The enemy isn't the smartest round in the chamber and often walked right up to me so I could gun them down. It'll move around and try to make the best use of cover but will often stay in one spot, so their next actions are somewhat predictable. What the AI might lack in tactical smarts, it partly compensates with behavioral details. It's not unusual for them to shoot off the gas mask from your face and then taking you out as you're hurrying to put on another. Enemies shoot you when you think you're safe in the shadows, but that's because they're equipped with night vision goggles.
On the other hand, the mutant monsters are far more numerous and deadly than human foes, and they can take a lot more punishment. They also use the environment to their best advantage, sometimes ducking into vents and reappearing somewhere else on the floor, or diving through one hole and emerging from another so you're forced to waste shots as you chase after them.
Metro 2033 firmly tells its scripted story along a linear path and leaves little else to explore once the player is finished. The sci-fi story is interesting, and the scripted events within the gameplay form a nicely coherent thread through the entire experience. Although it leaves quite a few things for the player to deal with and will push your suspension of disbelief for sci-fi, the climax is worth the journey.

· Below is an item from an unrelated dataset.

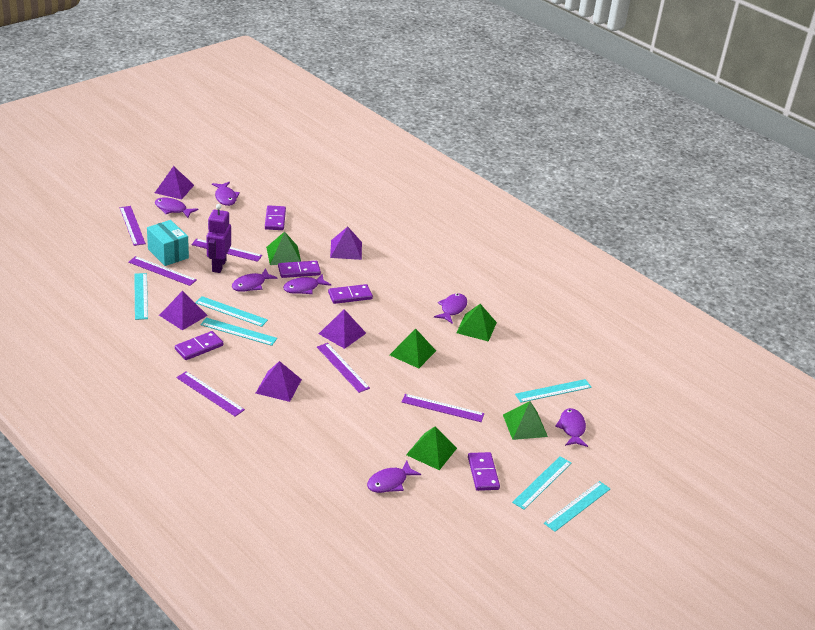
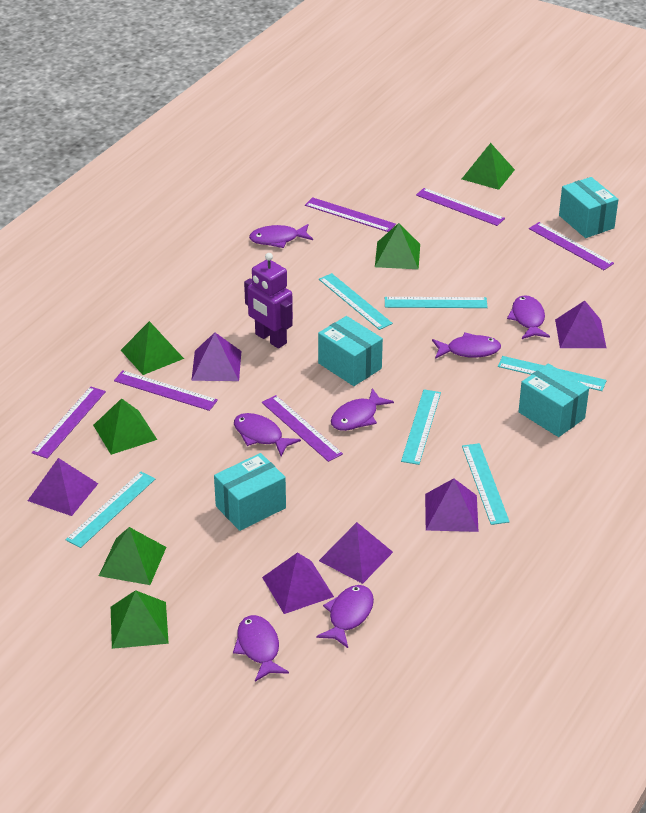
green pyramid: 5 -> 6
purple domino: 5 -> 0
purple pyramid: 5 -> 6
turquoise box: 1 -> 4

You can revisit subchapters and areas in case you want to try to collect a few more Achievements, but there isn't much to look forward to beyond the 10 to 12 hours that it might take you to finish it the first time around. You can't replay the game with your earnings, and there's no multiplayer component. Additionally, there are no art galleries to unlock, interviews to watch, or even an in-game sample of Glukhovsky's book to whet your appetite. There's the scripted story, a few very simple Quick Time Events (QTEs) that involve mashing the X button, and little else. There is an alternate ending that players can work toward, but it depends on certain choices that have been made through the game. As it played out, though, I wasn't sure how much of a factor some of those decisions were.
On a more technical level, the reloads were quick, and I was surprised at how little time I spent staring at a load screen. As beautiful as the game's dingy interiors were, the engine isn't as pretty when you finally head outside. Bland lighting and textures on faraway buildings and the generally flat appearance of the outside world made me feel as if I should just go back underground.
There were also a few odd things that made me question whether they were bugs or random weirdness. Although most enemies drop weapons, not all of them can be picked up, so they're only useful for their ammo. The same goes for gas masks that look like they're in great condition, but you can't swap them out for your own or loot its filter. Not all filters can be picked up or looted, either, unless they are flashing to indicate that they are "good." It's also verboten to pull the helmet off of a body or filch someone's night vision scopes.
Metro 2033 is a gritty, dark, and sometimes chilling excursion built atop Soviet urban legends and the bones of modern civilization. Despite the amazing storytelling experience that easily feeds the craving for postapocalyptic adventures, whether or not the sci-fi story is worth the full sticker price largely depends on how long you'll want to stay in Metro 2033's world.